PPPニュース 2016 No.2 (2016 年4月 25 日)
大学ベンチャーキャピタル(VC)の展開
2013 年9月、官民ファンドの運営に係るガイドラインが閣議決定されている。そこでは、
「日本経
済を停滞から再生へ、そして成長軌道へと定着させるため、成長戦略により、企業経営者の、そして
国民一人ひとりの自信を回復し、
「期待」を「行動」へと変えていき、澱んでいたヒト・モノ・カネ
を一気に動かしていく。大胆な新陳代謝や新たな起業を促し、研究開発を加速し、地域のリソースを
活用し、農林水産業を成長産業にし、日本の産業と企業のグローバル化を促進し、社会資本整備等に
民間の資金や知恵を導入する。これらの施策を推進するために、財政健全化、民業補完に配意しつつ、
官民ファンドが効果的に活用されることが期待されている。
」としている。この官民ファンド活用の
ひとつとして、国立大学法人が一定の要件を満たしたベンチャーキャピタル等への出資を可能にする
ことで研究成果の活用を図り、大学発ベンチャーを効果的に支援することを可能にする制度が行われ
ている。具体的には、国立大学法人等による出資範囲の拡大措置であり開発を推進するとし、2012
年度補正予算でベンチャーキャピタル等への出資原資として官民連携の実績が顕著である4大学に
1,000 億円の国からの出資が行われている。国立大学が、世界最高水準の独創的な研究開発に挑戦し、
その成果を新産業の創出までつなげ日本社会の発展に寄与することを目的とし、国からの出資額は東
北大学 125 億円、東京大学 417 億円、京都大学 292 億円、大阪大学 166 億円である。

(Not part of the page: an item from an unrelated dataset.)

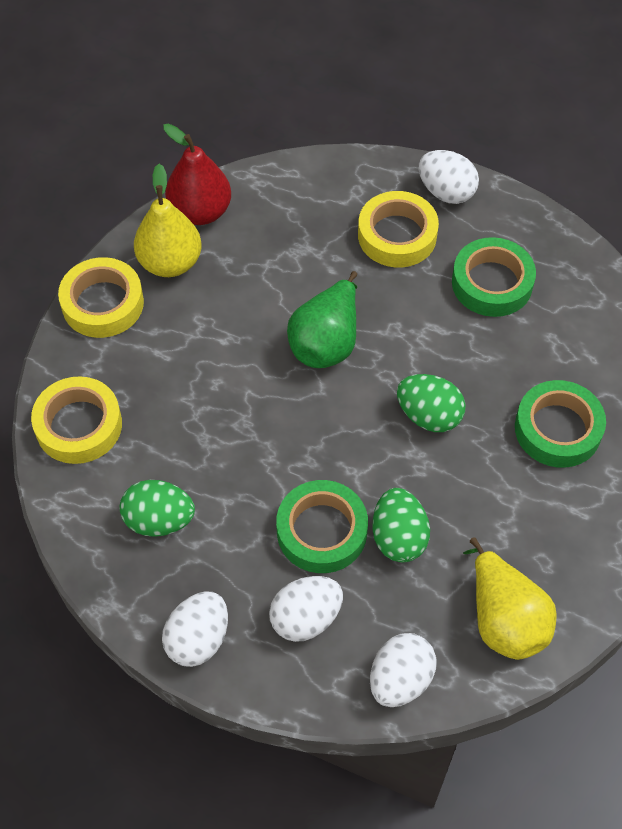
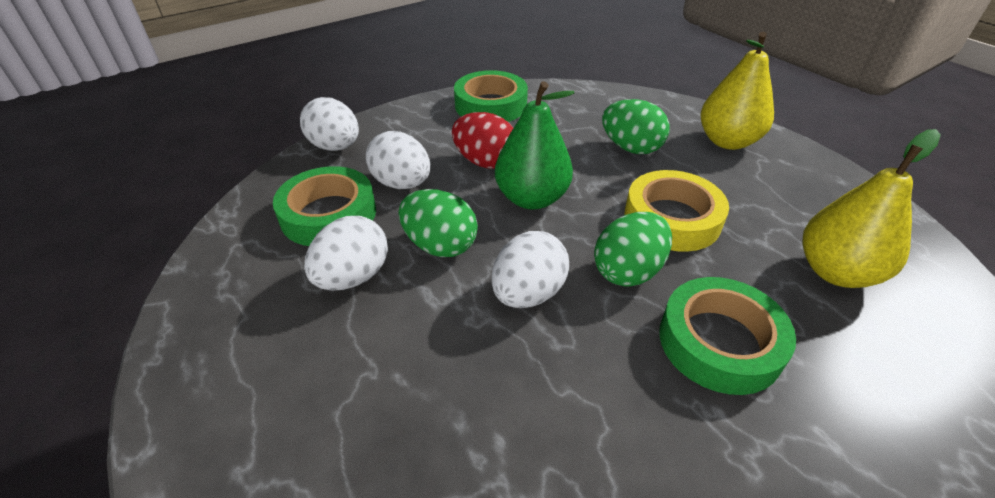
red egg: 0 -> 1
red pear: 1 -> 0
yellow tape: 3 -> 1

これらの大学は、投資事業開始までに①国立大学法人の申請として文部科学省・経済産業省に特定
研究成果支援事業計画の認定を申請し、財務省協議を経てベンチャーキャピタルへの出資認可を文部
科学省に行い、ベンチャーキャピタルを設立、さらに当該ベンチャーキャピタルは文部科学省・経済
産業省に投資事業有限責任組合(ファンド)認定を求め、財務省協議を経て文部科学省にファンドへ
の出資認可を経ることで投資事業が本格スタートする。すでに、大阪大学が 2015 年6月、東北大学
が 2015 年8月、京都大学が 2015 年 11 月にそれぞれファンドへの出資認可を文部科学省から得て投
資事業をスタートさせている。東京大学は、2016 年1月にベンチャーキャピタルへの出資認可を文
部科学省から得ており、今後は後半のベンチャーキャピタル自身の申請手続きを進める。先行してい
る大阪大学、東北大学の 2015 年度上期案件をみると、大阪大学は「OUVC1 号投資事業有限責任組
合」を設立し、大学からの出資額 100.1 億円(無限責任 0.1 億円、有限責任 100 億円)と民間金融機
関を中心とした民間出資 18 億円を加えた 118.1 億円のファンド総額で、大阪大学の研究成果を活用
したスタートアップ・アーリーステージ案件を投資対象の中心に置き、共同研究先企業とのジョイン
トベンチャーや地域活性化につながる中堅・中小企業等の案件に対して支援することを事業としてい
る。本投資事業では、マイクロ波化学株式会社(MWCC)に3億円の支援決定を行っている。MWCC
は、大阪大学に設置したマイクロ波化学共同研究講座の研究成果を基礎として設立された研究開発型
ベンチャー企業で、民間企業との合弁による工場の建設等を目指している。また、東北大学は、
「THVP-1 投資事業有限責任組合」を設立し、大学からの出資額 70.8 億円(無限責任 0.8 億円、有
限責任 70 億円)
と民間金融機関を中心とした民間出資 22 億円を加えた 92.8 億円のファンド総額で、
東北大学の研究に基づく技術を事業化して新産業創出に結び付けることを意図している。官民ファン
ドが民間資金の呼び水として効果的に活用されるためには、①各々の政策目的に応じた投資案件の選
定・採択が適切に行われていること、②投資実行後のモニタリングが適切に行われていること、③投
資実績が透明性を持って情報開示されており、監督官庁及び出資者たる国及び民間出資者に適時適切
に報告されていること、④成長戦略の観点から特に重視すべき、創業・ベンチャー案件への資金供給
について特段の配慮がなされていること、⑤官民ファンドが民業圧迫になっておらず、効率的に運用
されていること、等が重要であるとされている。以上の財政措置は本政策のトリガー的位置づけであ
り、他大学でも自らの資金を原資にベンチャーキャピタル等に出資することは可能である。このため、
地域の資源と地元大学の研究を融合させ、新たな地域産業を育成する選択肢となる。